Com 230 km, o litoral alagoano possui forte potencial econômico ainda não quantificado. Com a elaboração do Zoneamento Econômico Costeiro do Estado de Alagoas, o governo tem a missão de coordenar e proporcionar o desenvolvimento desta região, observando as áreas mais propícias à implementação de negócios, empreendimentos e atividades econômicas.

Estão sendo analisadas as potencialidades turísticas e imobiliárias, pautadas na legislação ambiental e outras restrições legais. O Zoneamento tem como propósitos principais: Elaborar um instrumento de planejamento territorial com vistas ao desenvolvimento sustentável, compatibilizando o uso turístico, imobiliário e a conservação do litoral do Estado.

Outro fator de destaque é identificar características ambientais, urbanísticas, turísticas, legais e socioeconômicas dessas áreas e disciplinar a ocupação da área litorânea do Estado de forma sustentável para a área.

O secretário do Desenvolvimento Econômico, Energia e Logística, Luiz Otavio Gomes, explica que o zoneamento é uma ação de governo que recebe apoio do setor produtivo. Para Luiz Otavio Gomes, as pesquisas ocorrem de forma interrelacionada entre as secretarias de Estado, que fornecem dados e agregam seus projetos. “É importante que a construção seja compartilhada entre os gestores dos diversos órgãos, incluindo a sociedade, como os empresários e ambientalistas”, destaca o secretário.

O estudo é realizado por especialistas de Alagoas e de outros estados brasileiros, contratados pela Altran Brasil — empresa responsável pelo zoneamento. O projeto tem a delimitação de acordo com a seguinte identificação: Macro Zona 1 — que corresponde aos municípios de Maragogi, Japaratinga, Porto de Pedras, São Miguel dos Milagres, Passo de Camaragibe, Barra de Santo Antônio e Paripueira; e a Macro Zona 2, atingindo Coqueiro Seco, Marechal Deodoro, Barra de São Miguel, Roteiro, Jequiá da Praia e Coruripe.

As pesquisas seguem uma programação de quatro fases. A primeira, já finalizada, tratou do planejamento e definição das ações práticas, logo depois, partiram para a segunda etapa com o levantamento de dados secundários, adquiridos em instituto e órgãos públicos, e a visita aos municípios pertencentes à área de estudo.

Agora, será feita a seleção das áreas prioritárias, que leva em consideração os seguintes aspectos: socioeconômicos — aspectos sociais e econômicos, APLs e vetores e tendências de desenvolvimento; urbanos — aspectos da infraestrutura urbana e a interação dos municípios com a capital Maceió; Físico-Ambientais - caracterização fisicoambiental da área de estudo; Turísticos - demanda e oferta turística, hierarquização dos atrativos, produtos comercializados, geografia físicoambiental e turística, políticas públicas para o turismo e novos empreendimentos e os impactos potenciais, além da Infraestrutura; e Acessibilidade - formas de acesso à área de estudo.

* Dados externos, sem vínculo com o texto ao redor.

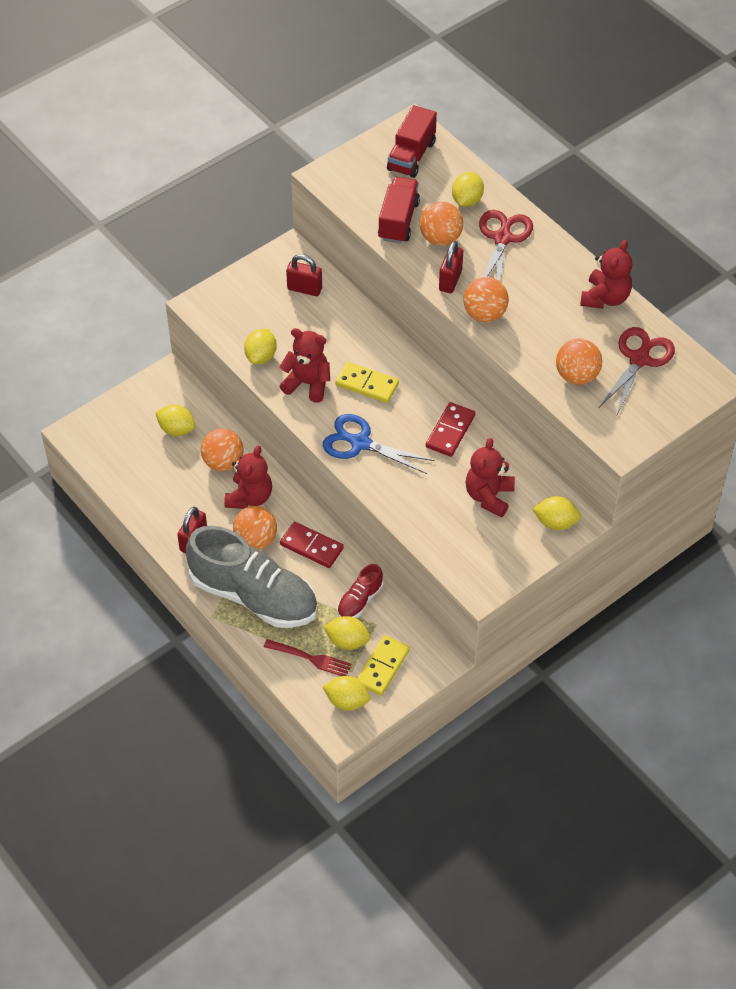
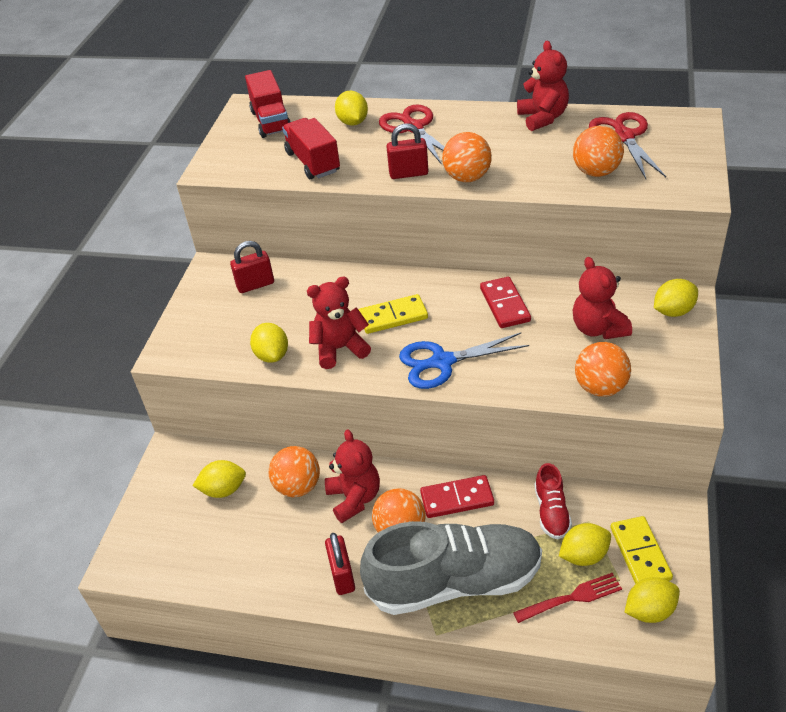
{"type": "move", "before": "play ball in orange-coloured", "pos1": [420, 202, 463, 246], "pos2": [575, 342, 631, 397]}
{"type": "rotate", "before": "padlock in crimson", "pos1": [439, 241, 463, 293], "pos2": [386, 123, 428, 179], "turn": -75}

Durante reunião na Secretaria do Desenvolvimento Econômico, Energia e Logística, no início da semana, gestores do Estado e representantes do setor local analisaram a segunda fase do projeto e agendaram novo encontro para nova discussão. Estiveram presentes os secretários Luiz Otavio Gomes (Desenvolvimento Econômico), e Ana Catarina Pires (Meio Ambiente), a superintendente Simone Bentes (Turismo), Marcos Holanda (Sindicato da Construção Civil), Jubson Uchôa (Mercado Imobiliário), entre outros.

Presente também no encontro, o presidente da Associação do Desenvolvimento Imobiliário e Turístico do Nordeste Brasileiro (Adit), Felipe Cavalcante, explica que a participação direta do setor produtivo na criação do Zoneamento é importante para oferecer o entendimento do mercado e suas tendências, “pois temos a experiência e prática”.

A secretária Ana Catarina Pires destacou a necessidade de se observar toda a legislação ambiental, para que o empresário interessado em investir nessa região realize todas as exigências em benefício do meio ambiente e do próprio investimento.

O superintendente de Meio Ambiente, Anivaldo Miranda, afirmou que a realização de reuniões demonstra que “não dá para excluir os diversos setores” e a preocupação do governo de Alagoas em atender a demanda dos empresários, considerando todos os componentes de leis ambientais já assegurados no Zoneamento Econômico Costeiro de Alagoas.